London - Britain's Ministry of Defense agreed to provide soldiers to support London's Metropolitan Police after more than 100 armed officers refused to go out on armed patrols over the weekend, CBS News partner network BBC News reported. The Met, as the London force is commonly known, said the officers were responding to the authorization of a murder charge against a colleague in the shooting of Chris Kaba, an unarmed 24-year-old Black man, last September. Later on Monday, the Met announced that it had enough armed officers who were willing to work, "to no longer require external assistance."
"There is a concern on the part of firearms officers that even if they stick to the tactics and training they have been given, they will face years of protracted legal proceedings which impact on their personal wellbeing and that of their family," London Metropolitan Police Commissioner Mark Rowley said in an open letter on Sunday. "Officers need sufficient legal protection to enable them to do their job and keep the public safe, and the confidence that it will be applied consistently and without fear or favour."
Kaba was driving last year when he was shot in the head and killed by police who stopped him because there was an alert out on the car he was in. His death sparked widespread protests and calls for an investigation.
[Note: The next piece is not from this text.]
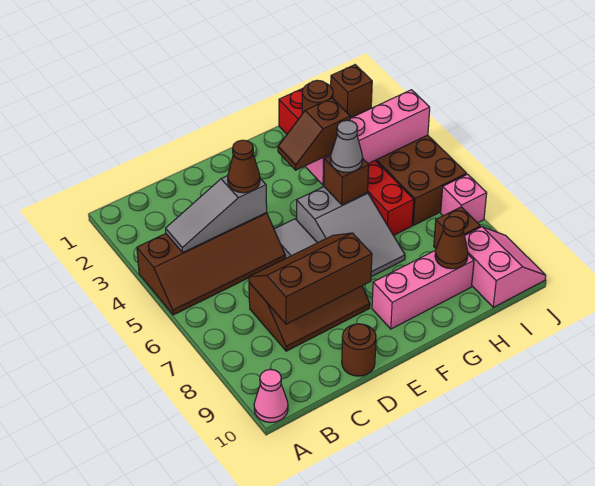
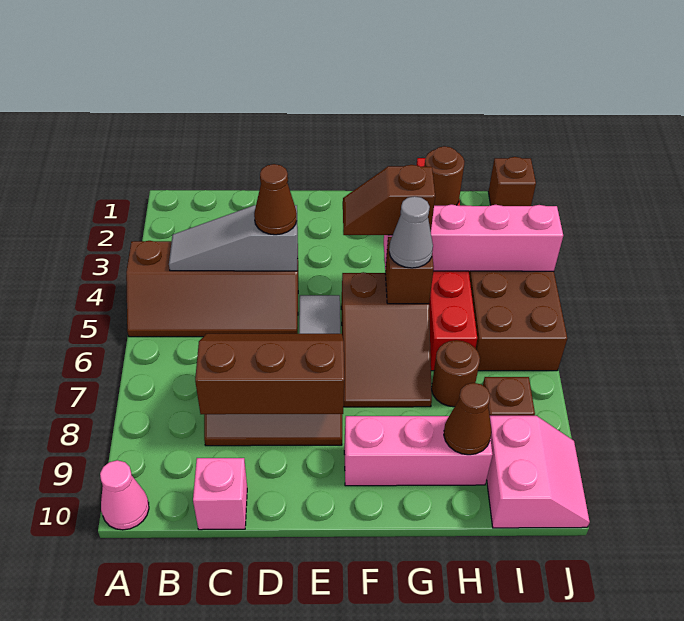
brown round brick D10 level 1 -> brown round brick H7 level 1
grey slope F5:G7 level 1 top 5 -> brown slope F5:G7 level 1 top 5
pink brick J7 level 1 -> pink brick C10 level 1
Late last week, prosecutors said they had authorized a murder charge against the firearms officer who shot Kaba, who has been identified publicly only as NX121.
Before the prosecutors cleared the way for the officer to face the murder charge, only five armed police officers from the force had handed back their weapons permits, Britain's Guardian newspaper reported.
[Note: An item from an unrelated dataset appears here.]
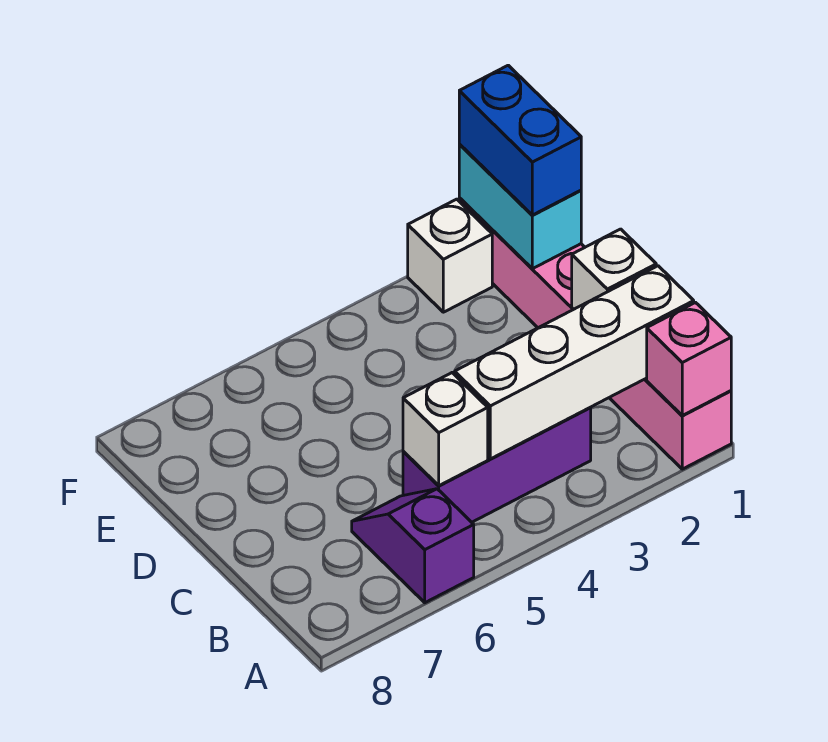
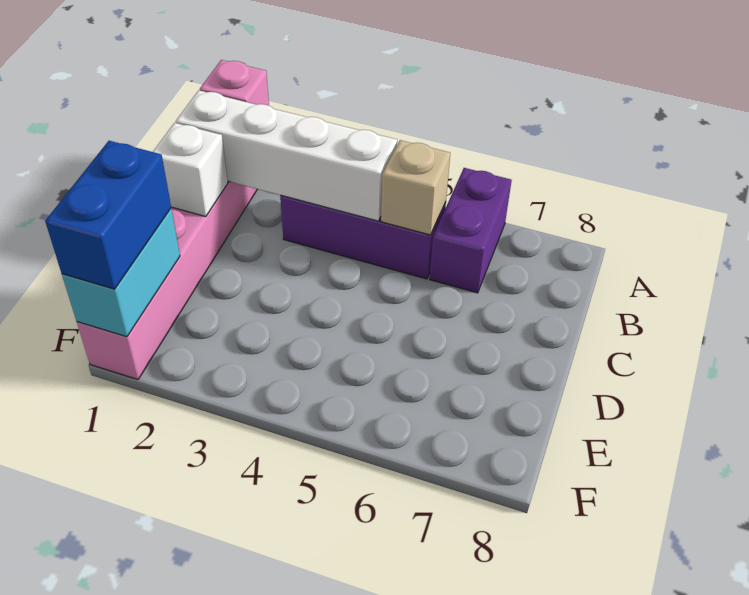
purple slope A6:B6 level 1 top A -> purple brick A6:B6 level 1
white brick B5 level 2 -> tan brick B5 level 2
white brick F2 level 1 -> none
"Many are worried about how the decision impacts on them, on their colleagues and on their families," the Metropolitan Police said in a statement. "They are concerned that it signals a shift in the way the decisions they take in the most challenging circumstances will be judged. A number of officers have taken the decision to step back from armed duties while they consider their position."
According to government data, between March 2022 and 2023 there were 18,395 police firearms operations in England and Wales. In that time, there were 10 incidents where police intentionally discharged their weapons at people.
U.K. Home Secretary Suella Braverman, who is in charge of policing in the country, said the government was launching a review "to ensure [armed police] have the confidence to do their jobs while protecting us all."
"They mustn't fear ending up in the dock for carrying out their duties," she said.